The point of a robot, then, is to pack the functionality of several machines into the space of a single machine, and let the controller select which machine the robot is supposed to implement for any given manufacturing operation. The benefits of doing this are clear - fewer machines are required, and the machines can be simpler because complexity can be shifted to the controller.
Let's talk about that controller. In order to direct a robot through a complicated series of motions, the controller has to feed a series of instructions to the robot. But - and this is a key point - the controller does not have to compute those instructions in real time. The instructions can be a pre-compiled recipe. Do this set of 5,000 steps, and you get a cubic nanometer of diamond; do that set of 7,500 steps, and you get a nanometer of carbon nanotube.
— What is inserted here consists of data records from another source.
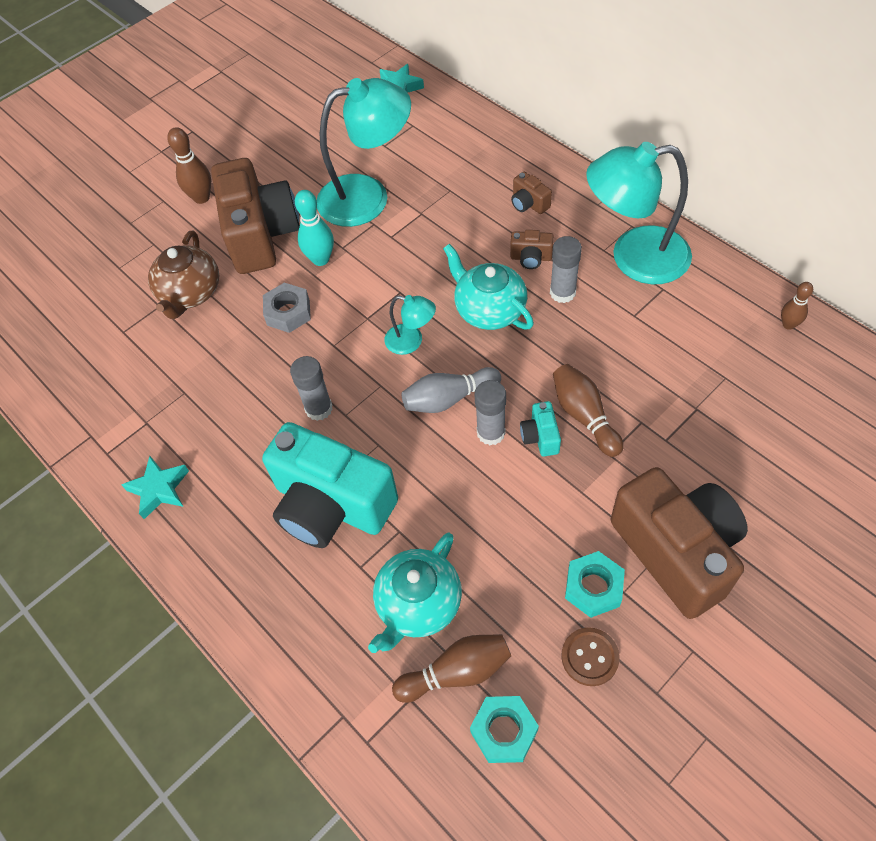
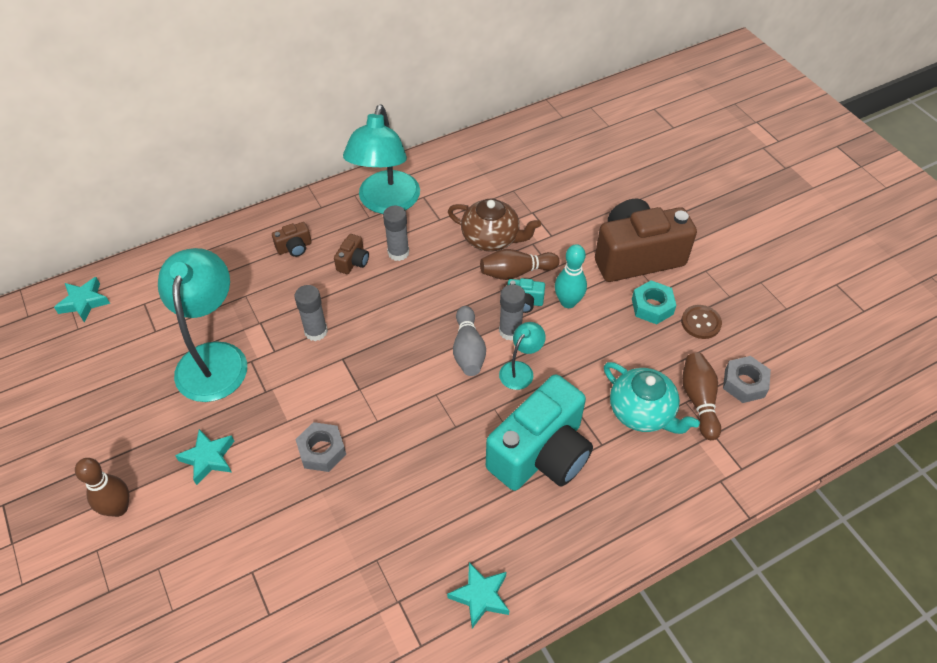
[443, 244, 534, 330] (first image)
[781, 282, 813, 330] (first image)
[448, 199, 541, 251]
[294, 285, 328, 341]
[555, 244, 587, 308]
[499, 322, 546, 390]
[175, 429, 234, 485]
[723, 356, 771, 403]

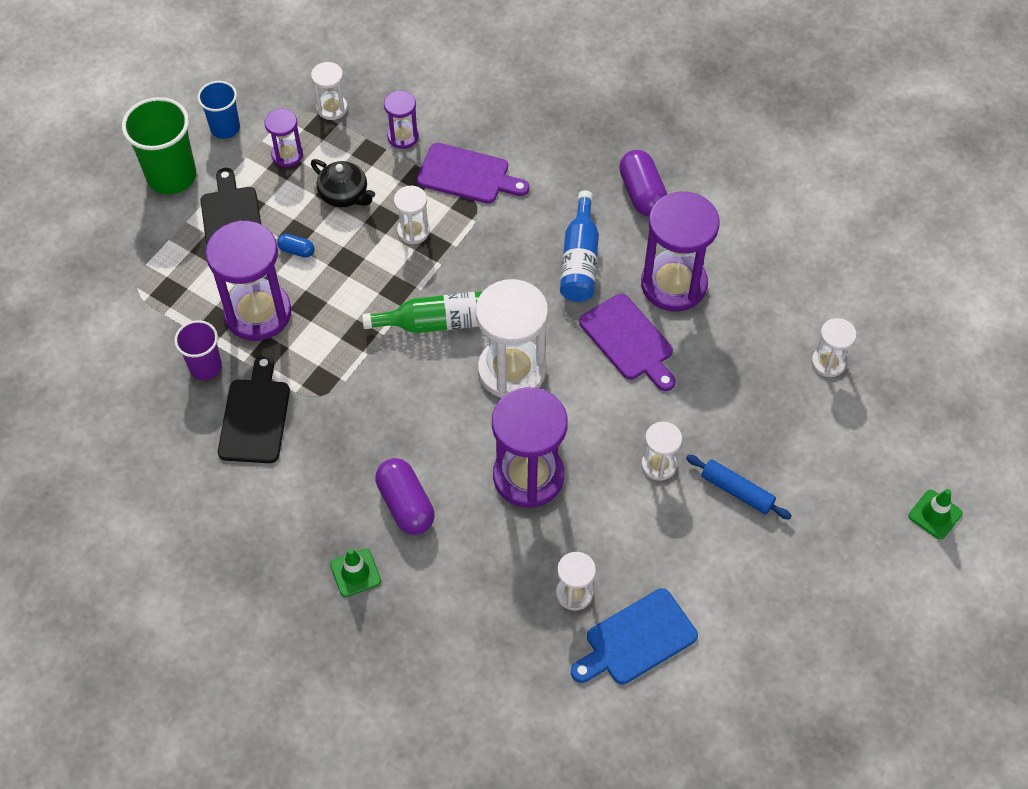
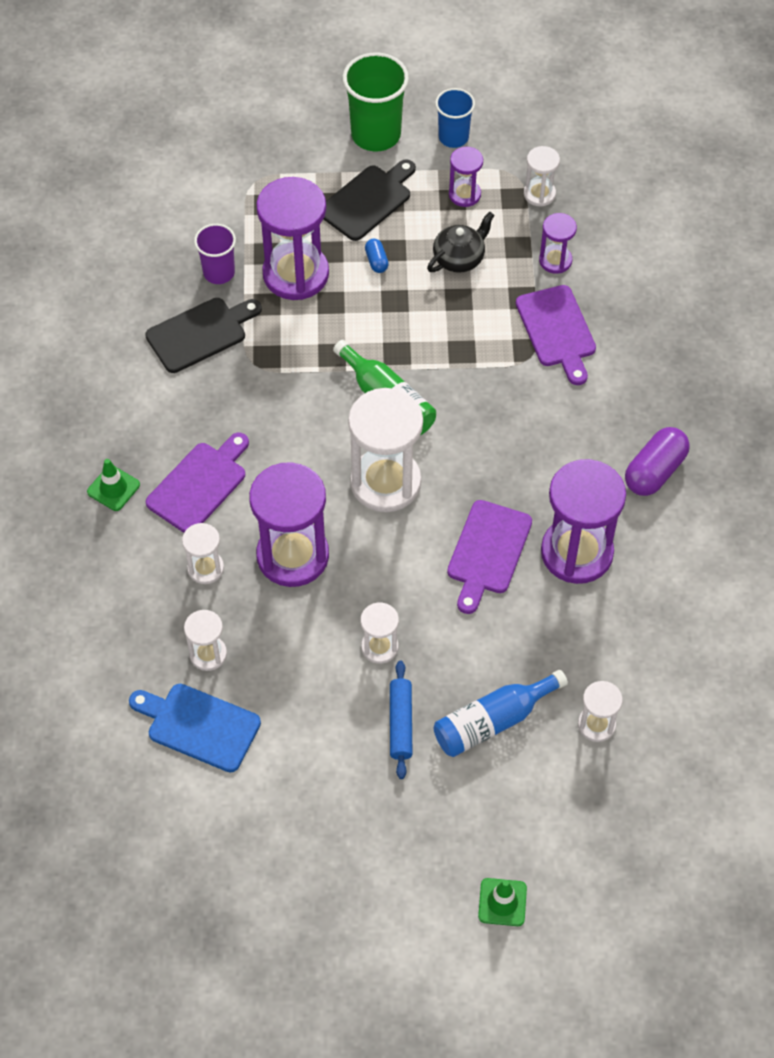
[182, 523, 224, 584]
[433, 670, 568, 757]
[146, 433, 249, 533]
[427, 212, 495, 273]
The lists of steps can be computed when the product is designed, and only copied from place to place when it is manufactured.
Computation - the generation of new patterns of bits - has an irreducible physical energy cost, which on the scale of molecular manufacturing is quite large, and even reversible computing is only a partial help. But simply copying a pattern of bits has no irreducible energy cost (as long as the previous contents of the destination are known, so that they can be erased efficiently).
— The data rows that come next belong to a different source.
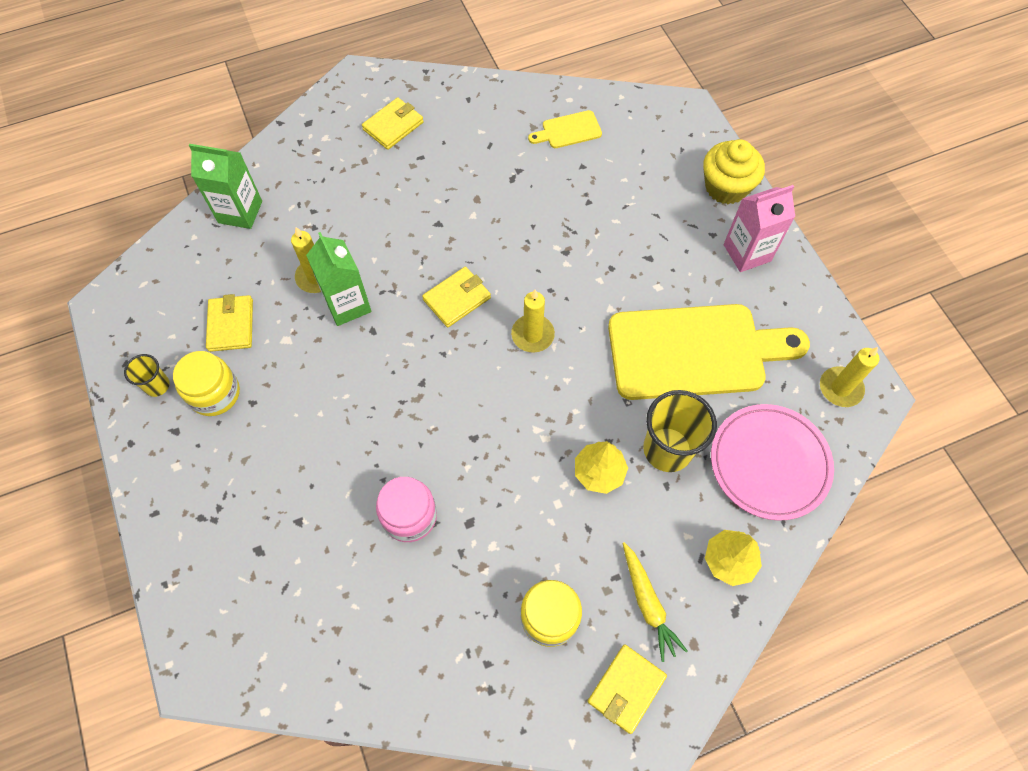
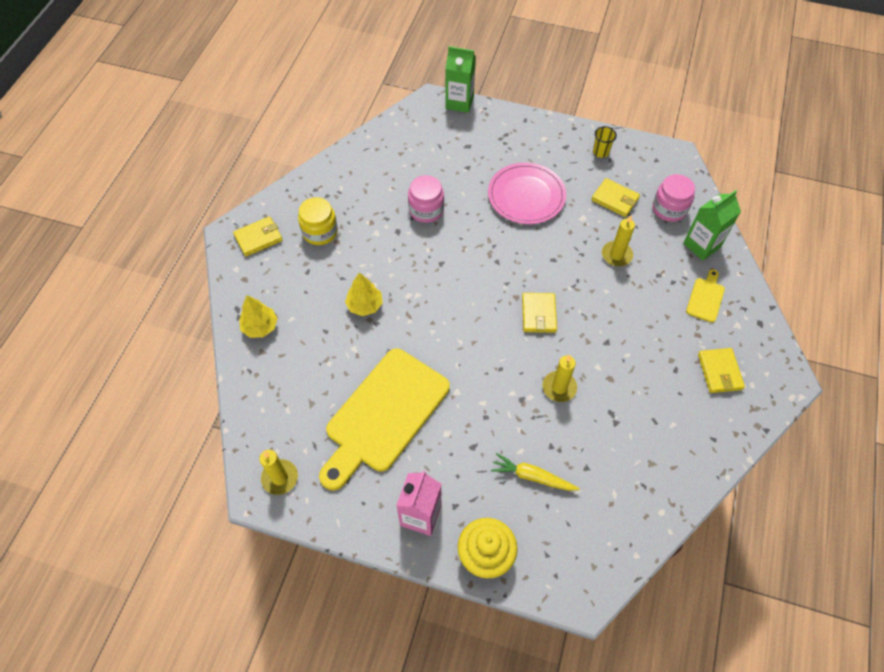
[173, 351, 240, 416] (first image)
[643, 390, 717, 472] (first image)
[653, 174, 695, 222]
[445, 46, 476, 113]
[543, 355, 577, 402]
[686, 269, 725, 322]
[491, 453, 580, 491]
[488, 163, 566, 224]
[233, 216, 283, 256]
In Drexler's mechanical computers, a bit is represented by a tangible motion of a physical rod - a motion that is well-suited to controlling and perhaps even powering a robot. So something as simple as stepping through a pre-defined sequence of memory locations, pushing rods out the side of the computer that correspond to the bits in each location, could control a robot to perform a task of arbitrary complexity.
Of course, it takes energy to compute the lists of operations in the first place. But nano-built products will be highly repetitious; a recipe for a cubic nanometer of diamond will be re-used many times. The number of bits in a blueprint for a product may be vanishingly small compared to the number of atoms, and still specify the exact position of each atom in the product.
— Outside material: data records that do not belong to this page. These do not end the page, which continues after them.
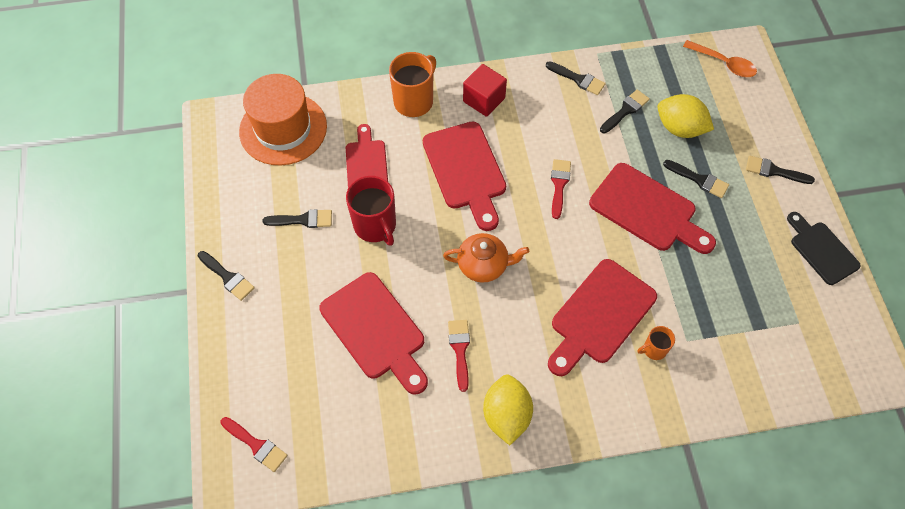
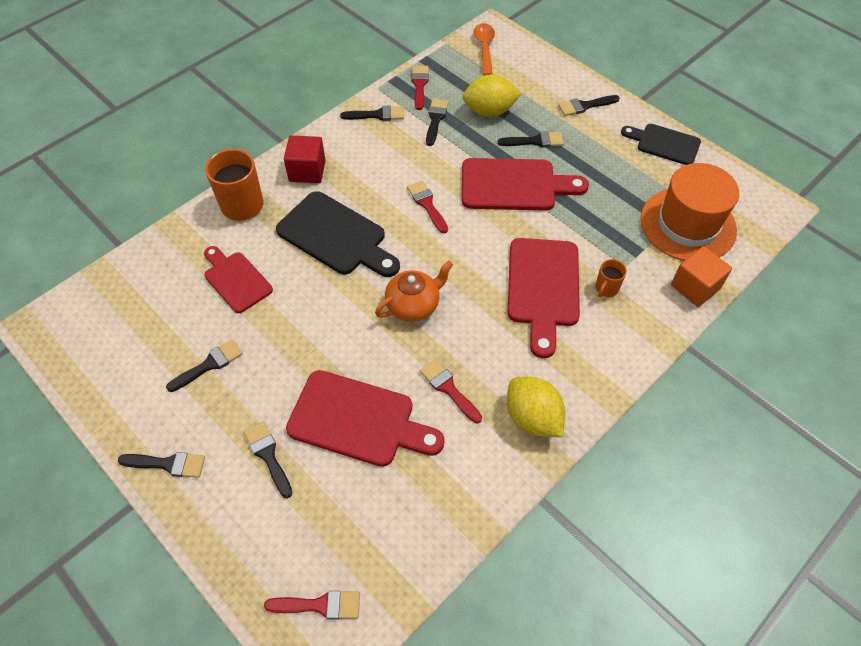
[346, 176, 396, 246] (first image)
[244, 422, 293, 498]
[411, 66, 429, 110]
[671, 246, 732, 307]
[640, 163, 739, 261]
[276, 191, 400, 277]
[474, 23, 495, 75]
For some operations, it will be suitable to build single-purpose machines that can only do one thing. But for other operations, using externally controllable machines - robots - will make the nanofactory smaller and faster to build, and more flexible to use. A nanofactory using robots can easily build products of greater mechanical complexity than the nanofactory itself, and can build products that weren't designed when the nanofactory was designed and built. Speaking as a software engineer and a theoretician, I'd hate to give up my manufacturing robots. The good news is that I don't have to.
From reading both articles, it appears to come down to what is classified as a 'robot'. Or maybe 'general purpose robot'. The limits and requirements of both flexibility (mechanical? motion possibilities), and intelligence. Seems that things you class as robots, he does not. Does not matter to me whether the 'machine' is called a robot or not, if it can [be 'instructed' to] move the needed 'parts' around to create the desired assembly(s).